EXERCISE INPUT:
• • •

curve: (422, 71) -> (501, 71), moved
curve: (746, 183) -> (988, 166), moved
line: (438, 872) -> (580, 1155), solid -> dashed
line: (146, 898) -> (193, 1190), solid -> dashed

• • •

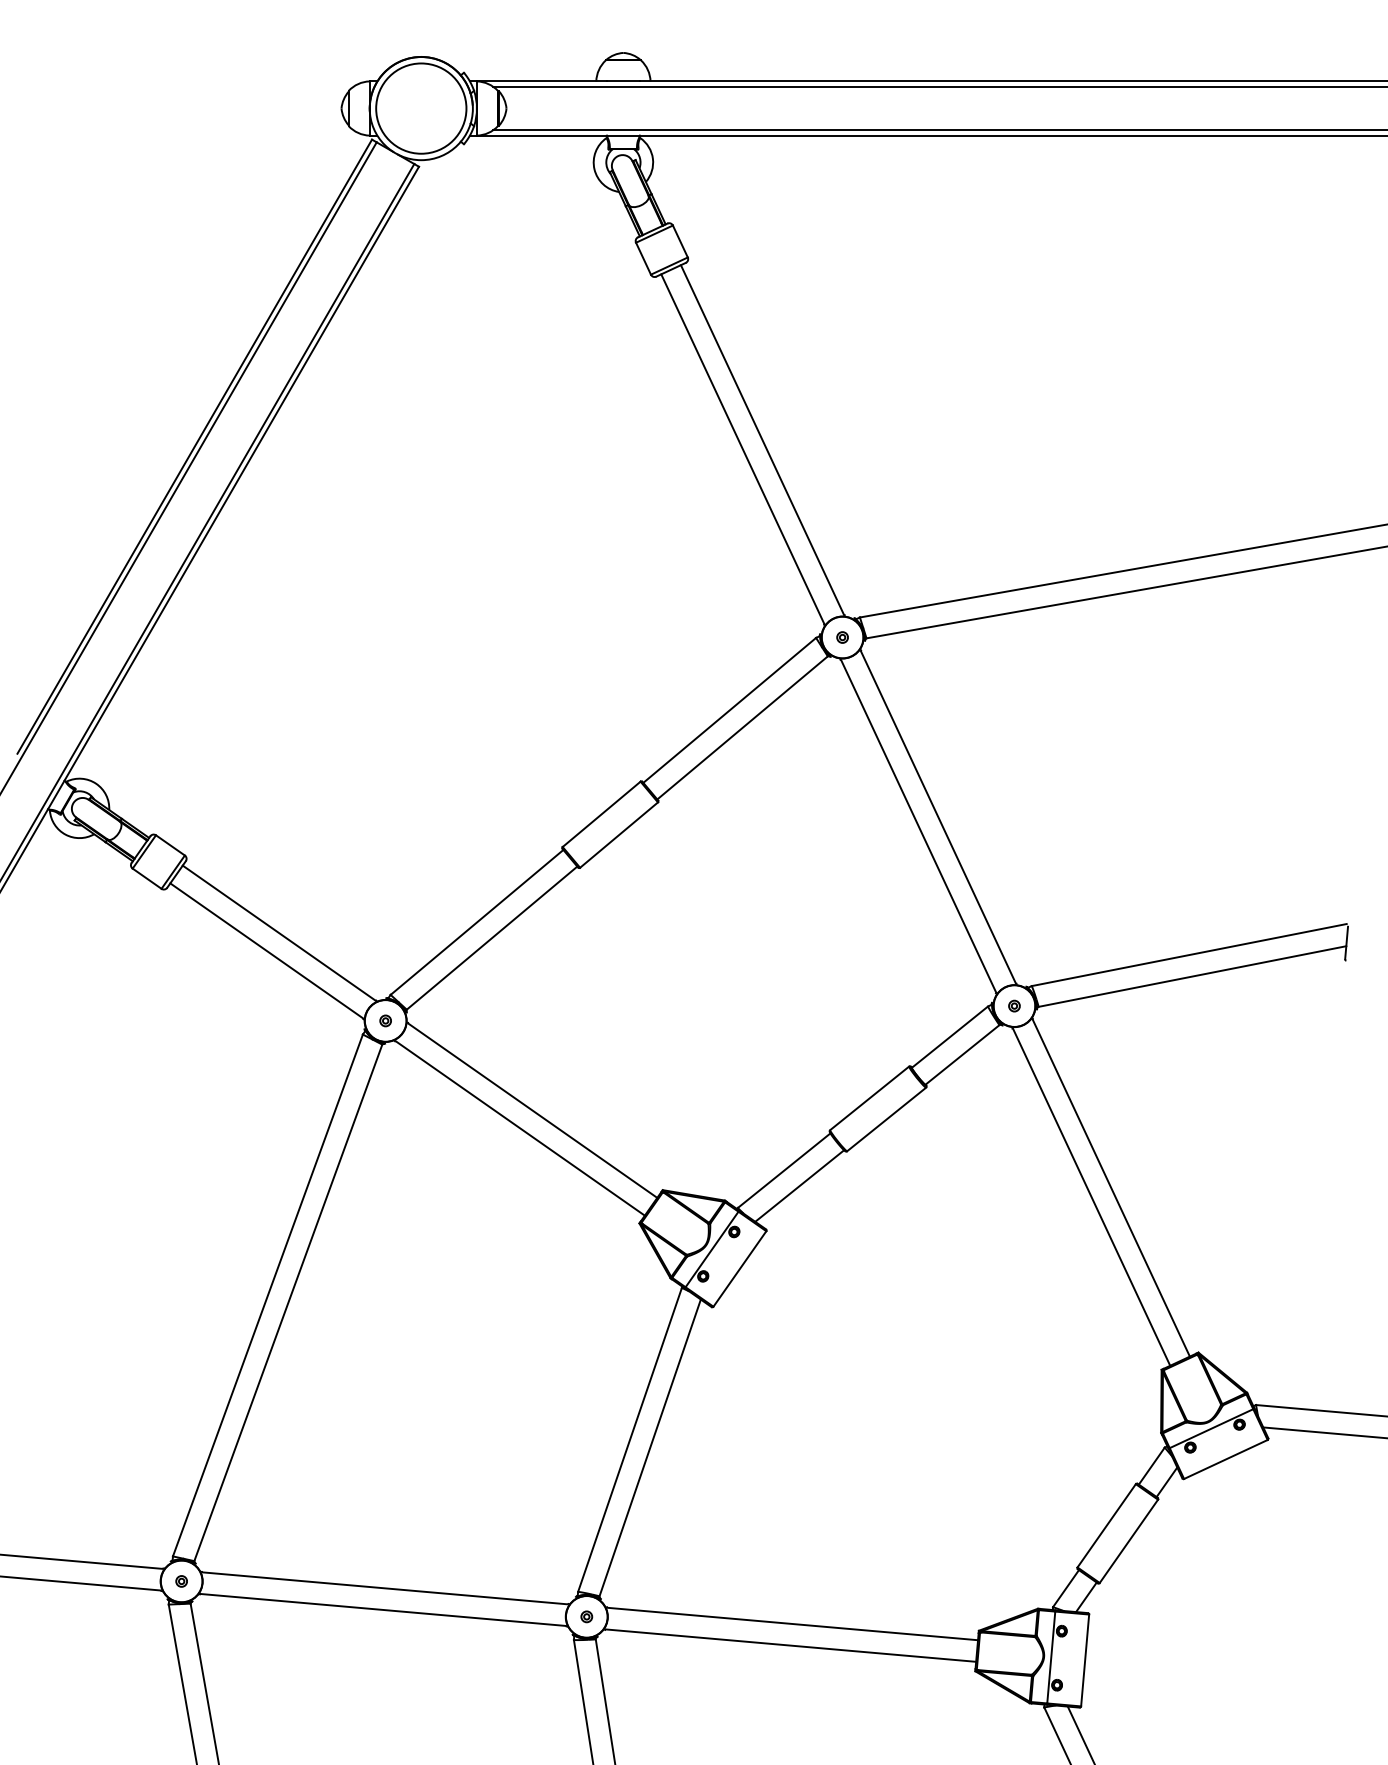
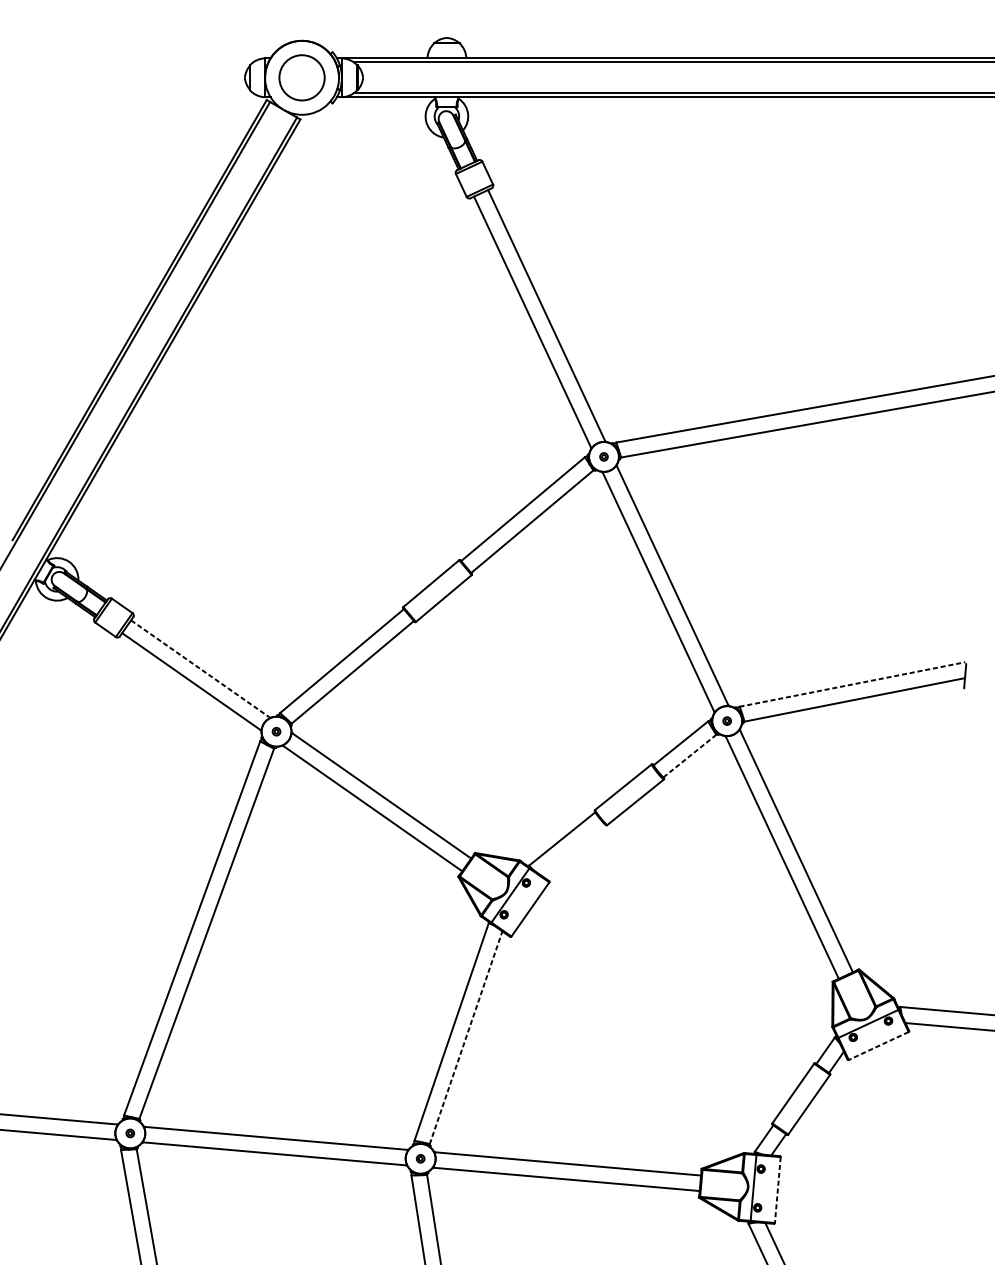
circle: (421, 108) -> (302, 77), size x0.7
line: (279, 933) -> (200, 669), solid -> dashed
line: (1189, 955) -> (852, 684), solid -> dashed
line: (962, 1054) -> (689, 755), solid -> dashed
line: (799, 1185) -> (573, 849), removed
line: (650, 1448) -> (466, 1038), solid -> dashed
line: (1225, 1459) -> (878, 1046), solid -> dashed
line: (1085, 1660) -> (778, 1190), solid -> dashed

• • •

TASK REQUIREMENTS:
Copy out, from the listing above, every line that contains the string "curve".

COMPLETED EXERCISE:
curve: (422, 71) -> (501, 71), moved
curve: (746, 183) -> (988, 166), moved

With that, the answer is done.